Exercise Leads to Best Outcomes for Depression

New meta-analysis reveals that exercise beats both antidepressants and CBT for depression.


A massive new meta-analysis has found that exercise through walking or jogging is better than antidepressants or cognitive behavioral therapy for treating depression. Antidepressants by themselves were the worst treatment for depression, with effectiveness that overlapped with placebo. A variety of physical activities, exercise combined with antidepressants, and psychotherapy performed better than drugs alone.

“We found some forms of exercise to have stronger effects than SSRIs alone,” the researchers write. They add, “Exercise may therefore be considered a viable alternative to drug treatment.”

The study, a systematic review and meta-analysis that included 218 randomized, controlled trials with 14,170 participants, was published in the BMJ. The researchers were led by Michael Noetel at the University of Queensland, Australia, and included an international team.

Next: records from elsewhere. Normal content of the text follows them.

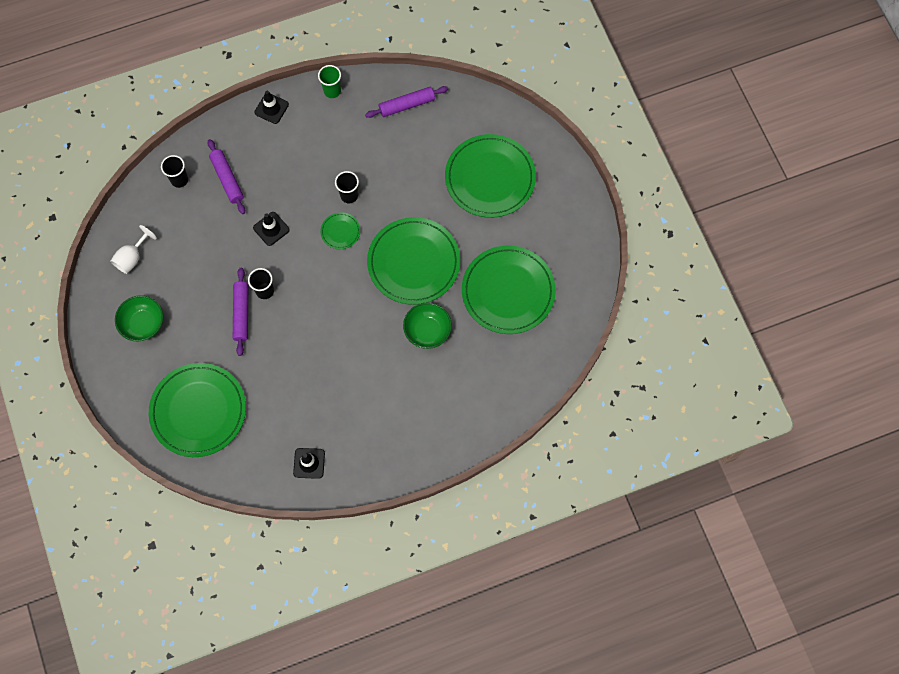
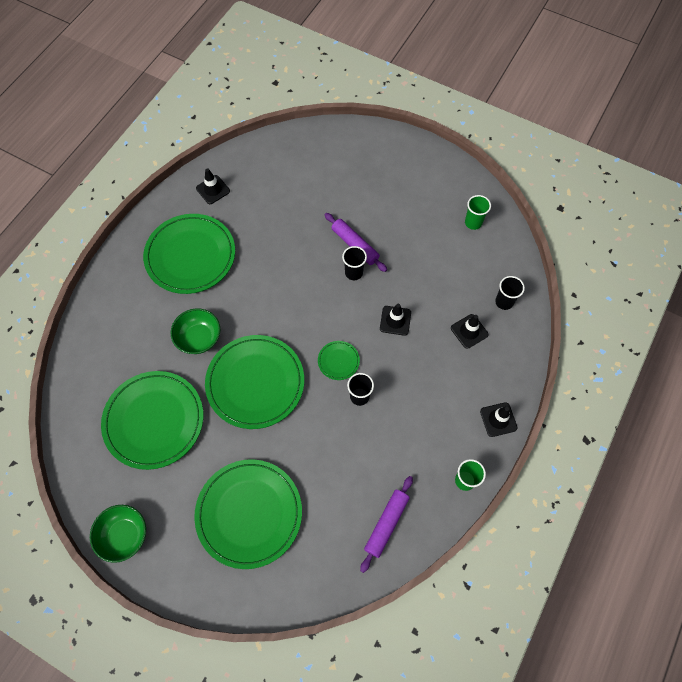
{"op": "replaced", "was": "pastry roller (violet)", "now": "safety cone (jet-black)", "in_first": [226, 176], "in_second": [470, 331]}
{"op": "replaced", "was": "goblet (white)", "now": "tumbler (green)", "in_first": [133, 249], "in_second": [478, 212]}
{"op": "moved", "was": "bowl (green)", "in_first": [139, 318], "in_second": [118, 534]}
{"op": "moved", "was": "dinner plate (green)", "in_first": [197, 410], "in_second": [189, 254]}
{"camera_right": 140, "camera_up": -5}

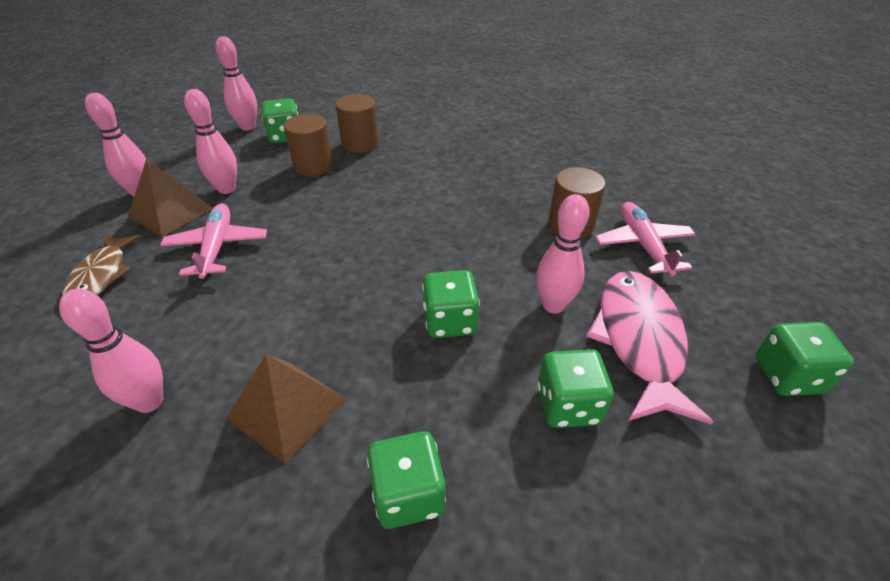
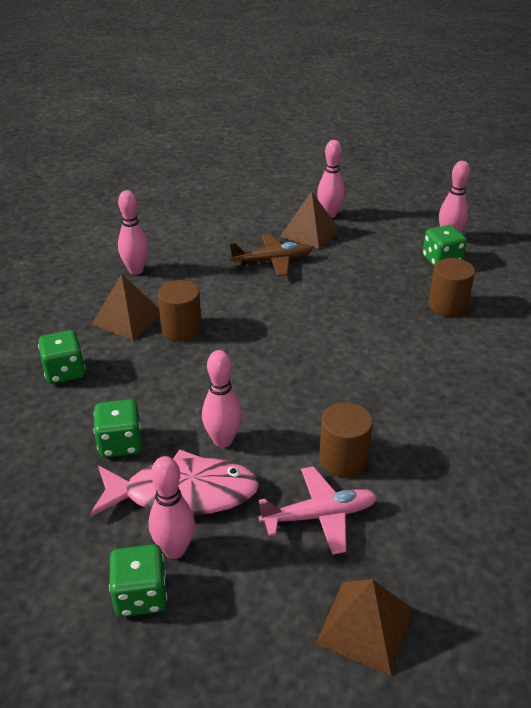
{"op": "moved", "was": "tenpin (rosy)", "in_first": [210, 141], "in_second": [172, 507]}
{"op": "moved", "was": "solid cylinder (brown)", "in_first": [308, 145], "in_second": [180, 310]}
{"op": "recoloured", "was": "toy plane (rosy)", "now": "toy plane (brown)", "in_first": [213, 241], "in_second": [271, 255]}
{"op": "removed", "was": "fish figure (brown)", "in_first": [101, 265]}
{"op": "removed", "was": "die (green)", "in_first": [451, 304]}
{"op": "added", "now": "solid pyramid (brown)", "in_second": [365, 627]}
{"camera_right": 85, "camera_up": -5}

The best results were found for more intense exercise. Group exercise also led to better results, as did having a doctor prescribe a specific type of structured exercise—possibly to help overcome the difficulty of sticking with an exercise regimen. People were generally more likely to stick with strength training and yoga.

“Various exercise modalities are effective (walking, jogging, mixed aerobic exercise, strength training, yoga, tai chi, qigong) and well tolerated (especially strength training and yoga). Effects appeared proportional to the intensity of exercise prescribed and were stronger for group exercise and interventions with clear prescriptions,” the researchers write.